Общий тон покойный и чрезвычайно литературный. Слушалась пьеса поразительно, как еще ни одна никогда не слушалась.

Шум по Москве огромный. В Малом театре нас готовы разорвать на куски.

Но вот несчастье. На другой день должно было состояться 2‑е представление. Книппер заболела. Отменили и 3‑е, которое должно было быть вчера, в воскресенье.
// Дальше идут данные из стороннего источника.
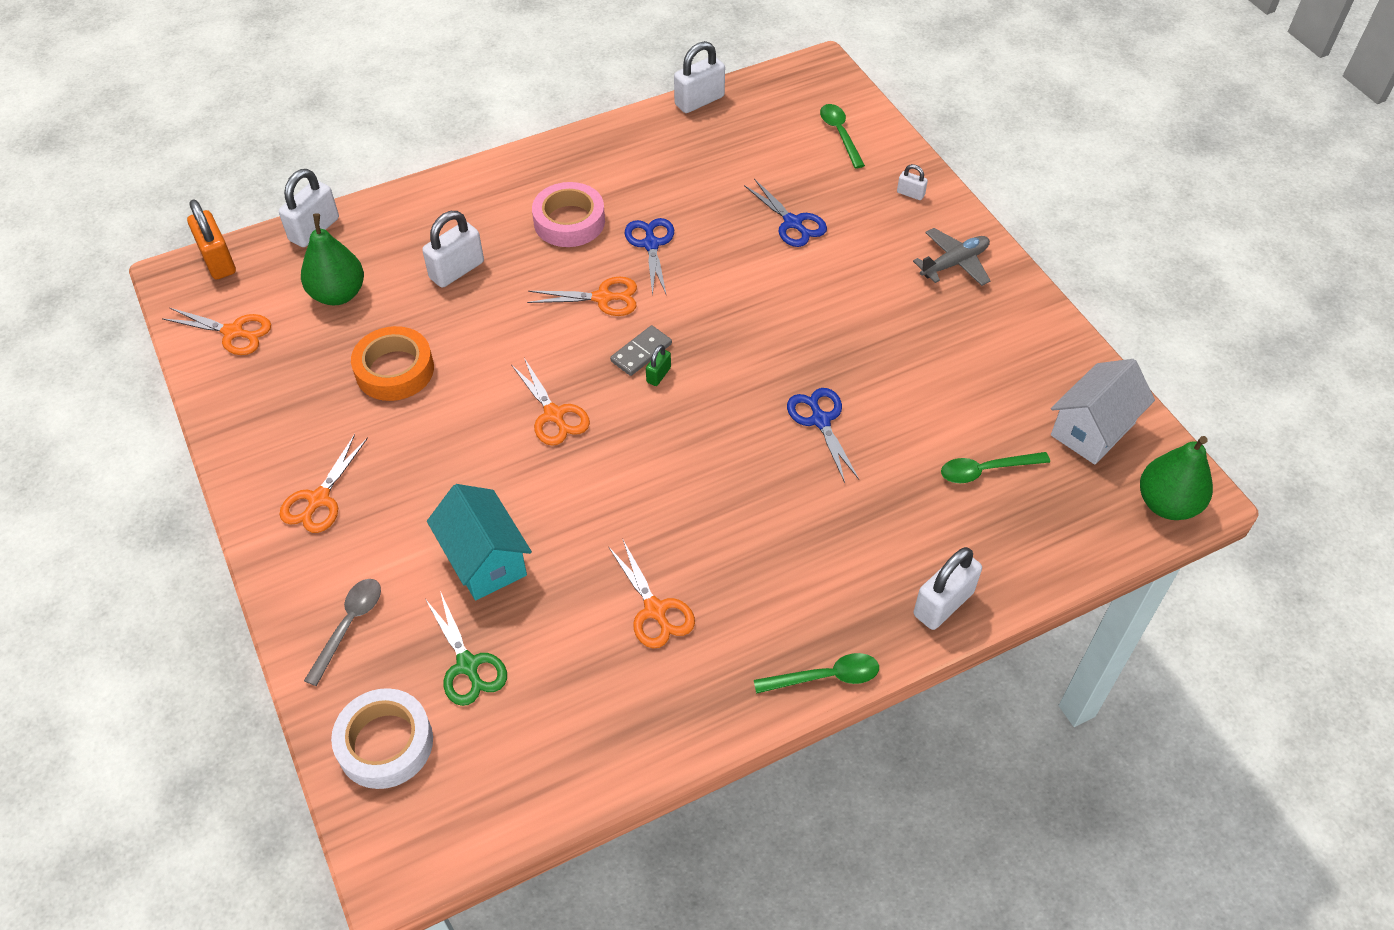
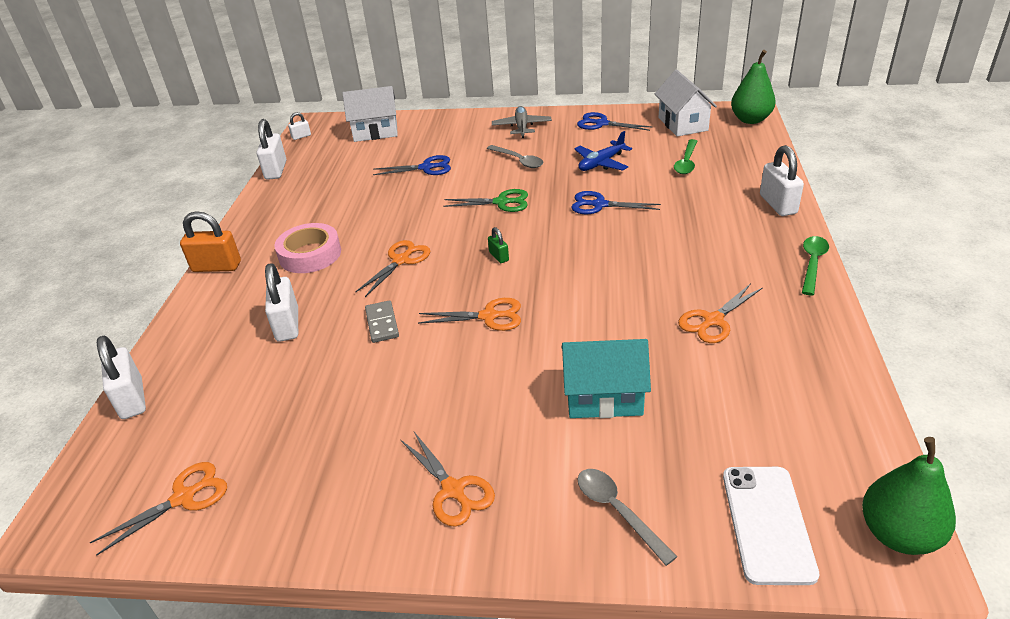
camera: 55 degrees left, 15 degrees down
(218, 261) = (77, 483): orange padlock -> orange padlock (216, 267)
(338, 294) = (227, 405): green pear -> green pear (898, 534)
(385, 743) = (767, 523): white tape -> white phone
(394, 370) = (353, 393): orange tape -> none
(467, 665) = (708, 440): green scissors -> green scissors (501, 202)
(641, 353) = (471, 258): grey domino -> grey domino (382, 323)
(651, 244) = (377, 225): blue scissors -> blue scissors (601, 123)
(655, 610) = (713, 320): orange scissors -> orange scissors turned 135 degrees clockwise
(840, 134) = (375, 132): green spoon -> white house
(869, 299) = (518, 160): none -> grey spoon
(910, 194) = (452, 124): white padlock -> white padlock (301, 136)
(920, 383) = (601, 163): none -> blue plane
На пьесе это не отразится, но денег мы потеряли много.

Поставлена пьеса — ты бы ахнул от 1‑го и, по-моему, особенно от 4‑го действия.
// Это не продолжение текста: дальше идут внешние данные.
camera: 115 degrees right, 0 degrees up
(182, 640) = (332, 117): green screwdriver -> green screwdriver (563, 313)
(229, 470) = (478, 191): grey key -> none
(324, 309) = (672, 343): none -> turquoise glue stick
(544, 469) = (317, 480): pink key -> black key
Рассказать трудно, надо видеть.

Я счастлив бесконечно.

Обнимаю тебя.

Твой Вл. Немирович-Данченко

Даешь «Дядю Ваню»?

66. К. С. Станиславскому[342]

18 декабря 1898 г. Москва

Дорогой Константин Сергеевич!

Ваше письмо[343] еще раз доказало мне, что в Вашем лице мы имеем честнейшего, прямодушного и убежденного работника сцены. Я не могу Вам передать, как хорошо оно на меня подействовало. Признаюсь Вам по чистой совести — в первый раз за все время я был угнетен. Отмененный спектакль — позор для театра, не могу отделаться от этого убеждения. Но самое главное, что меня привело в уныние, это, во-первых, то, что и Вы тотчас же почуяли, т. е. что начнутся подражания, и, во-вторых, что Вы, по самому положению, безнаказанны. Я провел очень тяжелый вечер. Я не хотел обедать и в первый раз с 11 часов утра взял в рот кусок хлеба в 12 часов ночи. Я начал бояться самого страшного — не ясных, не великолепных {164} отношений между мной и Вами. Это самое страшное, потому что только на нашей с вами общности и близости можно построить успех нашего дела. Я без Вас ничего не могу. Вы без меня можете, но меньше, чем со мной. Это все я много раз говорил Вам и остаюсь при этом убеждении.